Oracle mysterious Unicode codepoint - oracle

While calling XMLTYPE() on a CLOB column which should contain a valid XML1.0 xml (the db encoding should be UTF-8), the following error message comes out (I am from Italy):
ORA-31011: Analisi XML non riuscita
ORA-19202: Errore durante l'elaborazione XML
LPX-00217: carattere non valido 15577023 (U+EDAFBF)
Error at line 240
ORA-06512: a "SYS.XMLTYPE", line 272
ORA-06512: a line 1
31011. 00000 - "XML parsing failed"
*Cause: XML parser returned an error while trying to parse the document.

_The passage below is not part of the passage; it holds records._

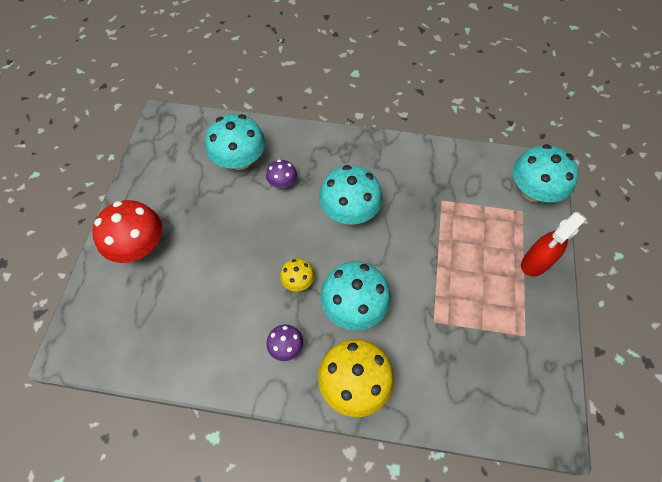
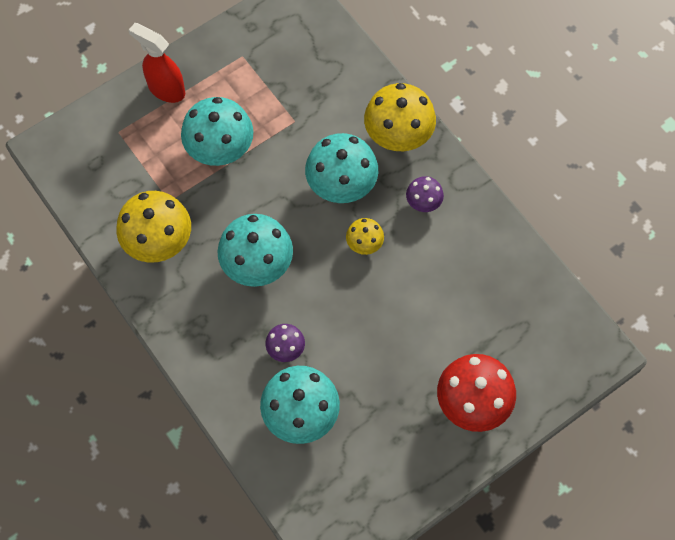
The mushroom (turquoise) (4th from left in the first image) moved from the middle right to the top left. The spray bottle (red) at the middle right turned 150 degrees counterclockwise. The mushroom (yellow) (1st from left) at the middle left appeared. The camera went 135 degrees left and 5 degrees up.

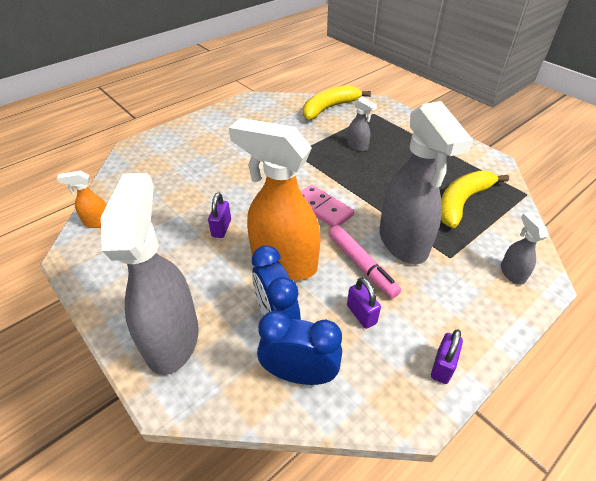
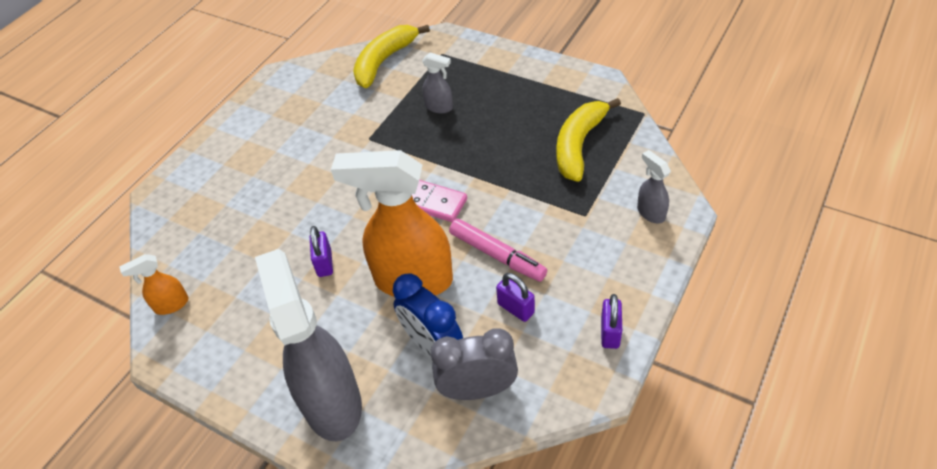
The clock (blue) (2nd from left) at the bottom centre became the clock (grey) at the bottom centre. The spray bottle (grey) (3rd from left) at the middle right disappeared. The camera went 15 degrees left and 5 degrees up.

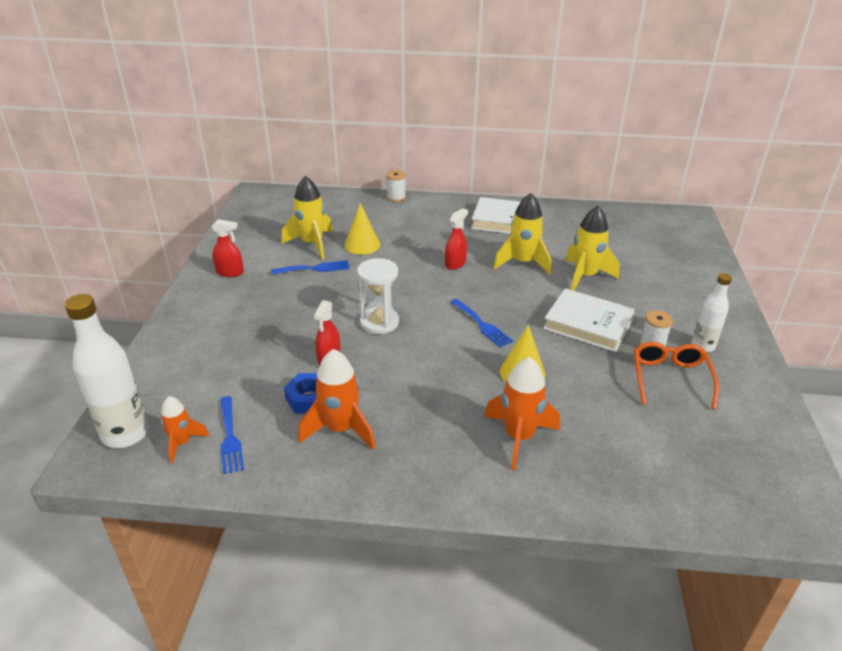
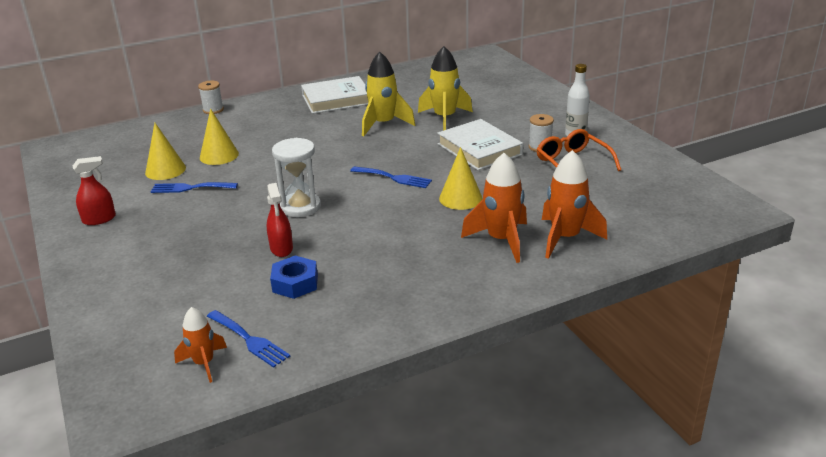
The bottle (white) (1st from left) at the middle left disappeared. The fork (blue) (2nd from left in the first image) at the centre turned 135 degrees counterclockwise. The rocket (yellow) (1st from left) at the centre was replaced by the cone (yellow) (1st from left) at the top left. The rocket (orange) (2nd from left in the first image) moved from the centre to the middle right. The spray bottle (red) (3rd from left) at the centre disappeared. The book (white) (2nd from left) at the middle right turned 60 degrees clockwise. The camera went 30 degrees left and 5 degrees down.

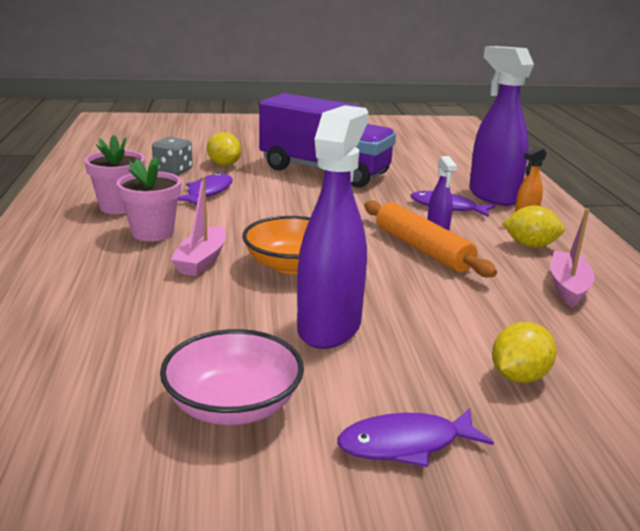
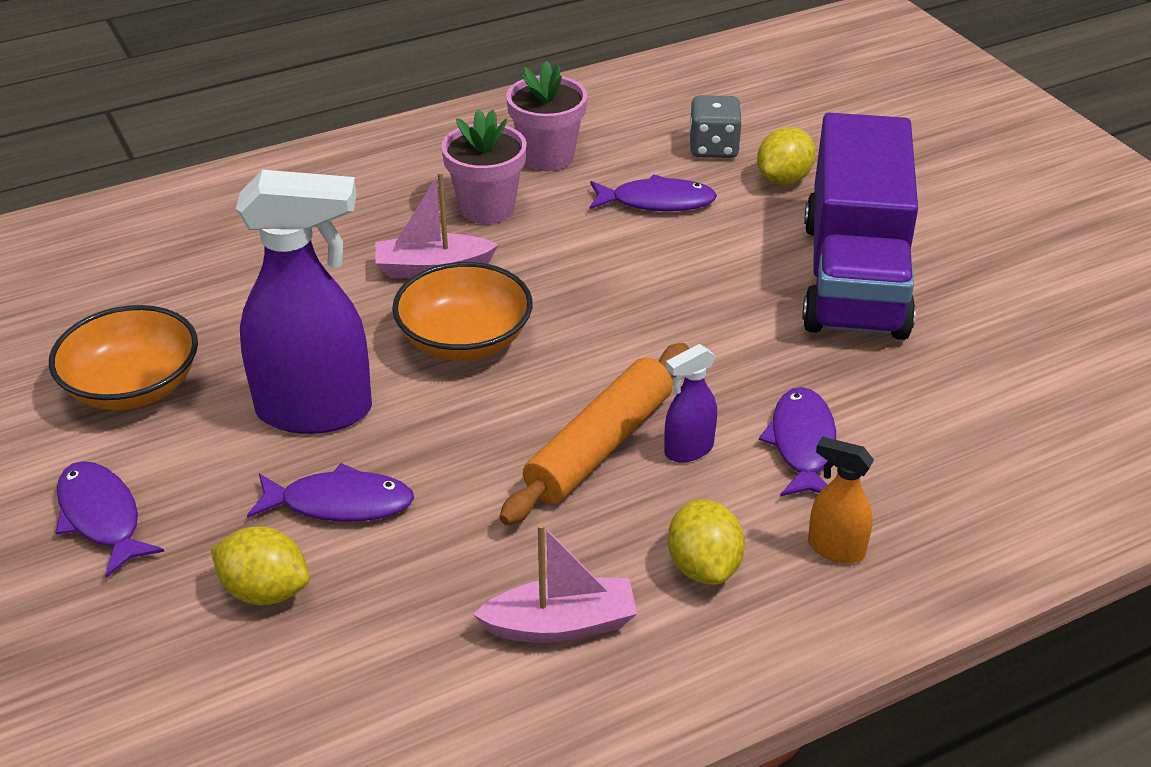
The bowl (pink) at the bottom centre became the bowl (orange) (1st from left) at the middle left. The spray bottle (purple) (3rd from left) at the top right disappeared. The fish (purple) (2nd from left) at the middle left appeared. The camera went 70 degrees right and 15 degrees up.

*Action: Check if the document to be parsed is valid.
Now this invalid character is given as Unicode codepoint EDAFBF. The problem is that according to Unicode spec (wikipedia), there are no codepoints beyond 10FFFF. So what could this error mean?
Inspecting this CLOB with SQLDeveloper (and copying it to Notepad++ with encoding set to utf-8) does not reveal anything unusual beyond some strange characters which apparently came from the user browser when he copied text from a Microsoft Word document (but the CLOB, at least as copied from SQLDeveloper UI and exhibited by Notepad++ with UTF-8 encoding, seems to be a valid UTF-8 text).
Is there a way to reproduce this error populating Oracle directly (from SQLDeveloper or in some other way)? (contacting the end user to understand what he put exactly in the web form is problematic)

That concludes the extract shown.